The apparatus of claim 16 or 17 wherein the control unit is further arranged to: assign the metal target to a band of conductivity reference data based on the determined in-phase and out-of-phase components of resultant magnetic field; and

assign a type of metal to the band of the conductivity reference data; and

based on the assigned band of the metal target, determine a type of metal of the metal target.

19. The apparatus of any of claims 16-18 further comprising a sorting device for sorting the metal target based on the determined type of metal, wherein the sorting device is controlled by the control unit.

20. The apparatus of any of claims 16-19 further comprising a locating device for arranging the metal target proximal to the interrogation magnetic field generator and the magnetometer, wherein the locating device is controlled by the control unit.

21. The apparatus of any of claims 16-20 wherein one or more of the magnetometer or the interrogation magnetic field generator comprises an array of inductor coils.

22. The apparatus of claim 21 wherein one or more of a number of the inductor coils in the array or a spacing between the inductor coils in the array is adjustable.

23. The apparatus of claim 22, wherein the number of inductor coils in the array is between 4 and 16.

24. A method of classifying metallic targets, comprising: providing an interrogation magnetic field; receiving a resultant magnetic field from the metal target, wherein the resultant magnetic field is generated by an electrical current induced in the metal target by the interrogation magnetic field; determining an in-phase component of the resultant magnetic field for the metal target at a first frequency of the interrogation magnetic field, wherein the first frequency of the interrogation magnetic field substantially corresponds to an asymptote of a response curve of the in-phase component of the resultant magnetic field; determining an out-of-phase component of the resultant magnetic field for the metal target at a second frequency of the interrogation magnetic field; and classifying the metal target based on the in-phase and out-of-phase components of the resultant magnetic field at the first and second frequencies.

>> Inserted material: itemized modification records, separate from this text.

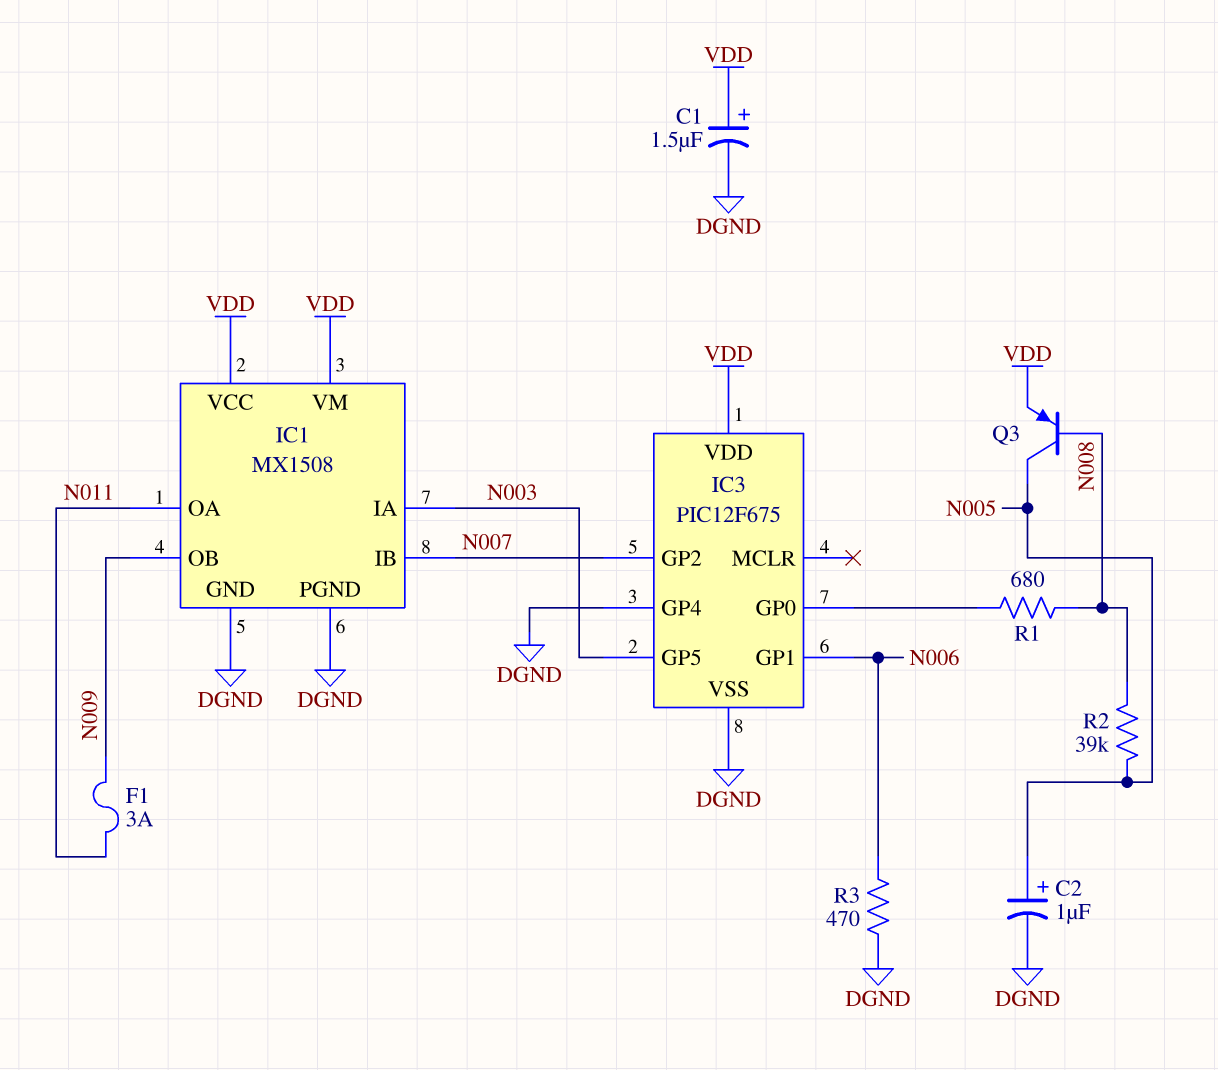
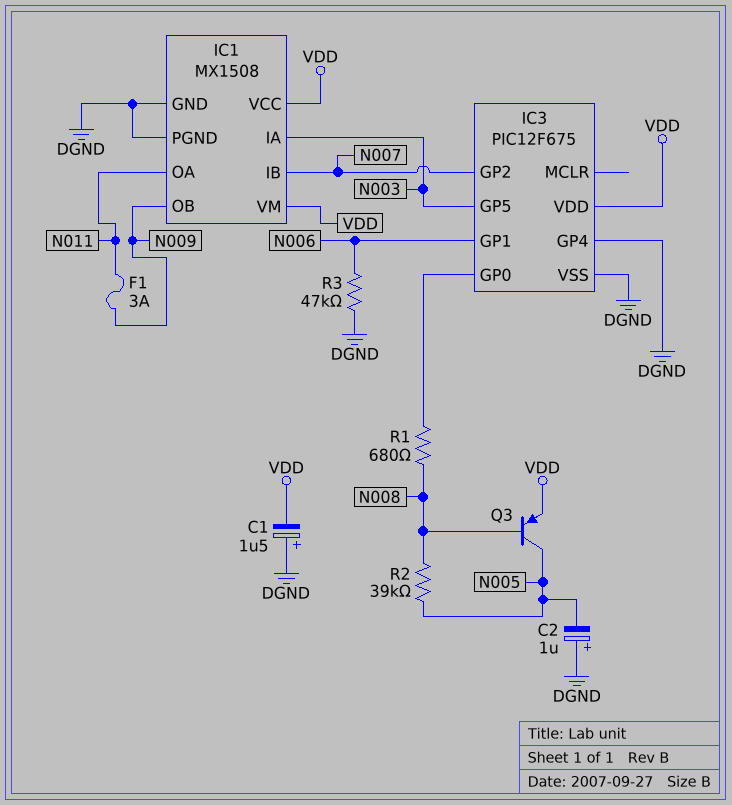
C1: 1.5uF (plus VDD, minus DGND) -> 1.5uF (plus DGND, minus VDD)
C2: 1uF (plus N005, minus DGND) -> 1uF (plus DGND, minus N005)
R3: 470 (DGND, N006) -> 47k (DGND, N006)

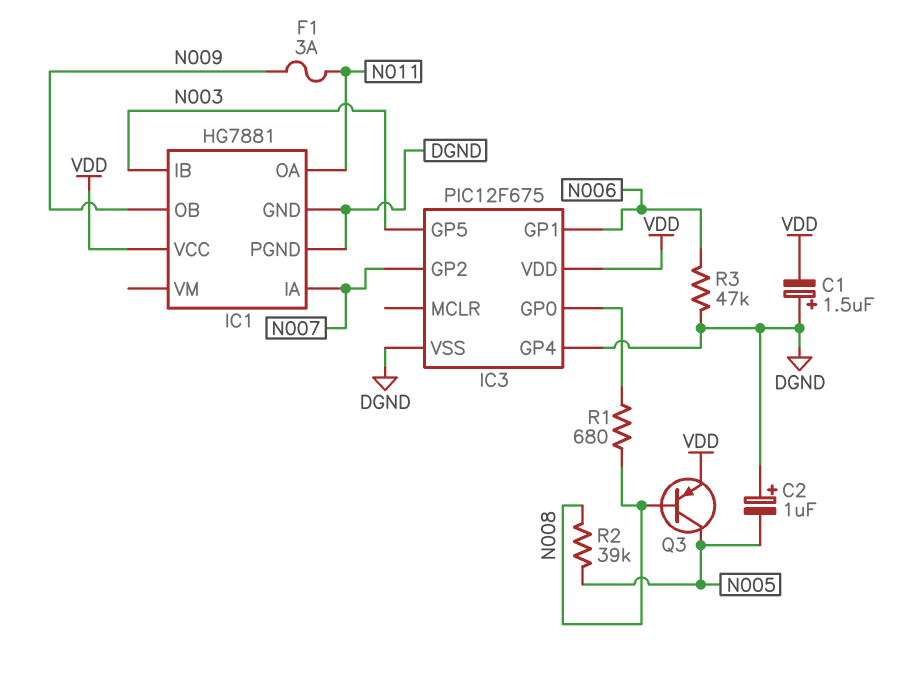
IC1: MX1508 -> HG7881
IC1 pin IA: N003 -> N007
IC1 pin IB: N007 -> N003
IC1 pin VM: VDD -> none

25. The method of claim 24, wherein the classification of the metal target is determined based on the in-phase and out-of-phase components of the resultant magnetic field at the first and second frequencies independent of a geometry of the metal target.

26. The method of claim 24 or 25, wherein the second frequency of the interrogation magnetic field substantially corresponds to a region of the response curve of the out-of-phase component responsive to conductivity.

27. The method of any of claims 24-26, wherein the second frequency of the interrogation magnetic field substantially corresponds to a frequency at a substantially linear portion of a response curve of the out-of-phase component of the resultant magnetic field.

28. The method of any of claims 24-27, wherein the classification of the metal target is determined by a nearest neighbour approach.

29. The method of any of claims 24-27, wherein the classification of the metal target is determined by a neural network.

30. The method of claim 29 wherein the neural network uses input samples of known classifications of metal targets to determine the classification of the metal targets.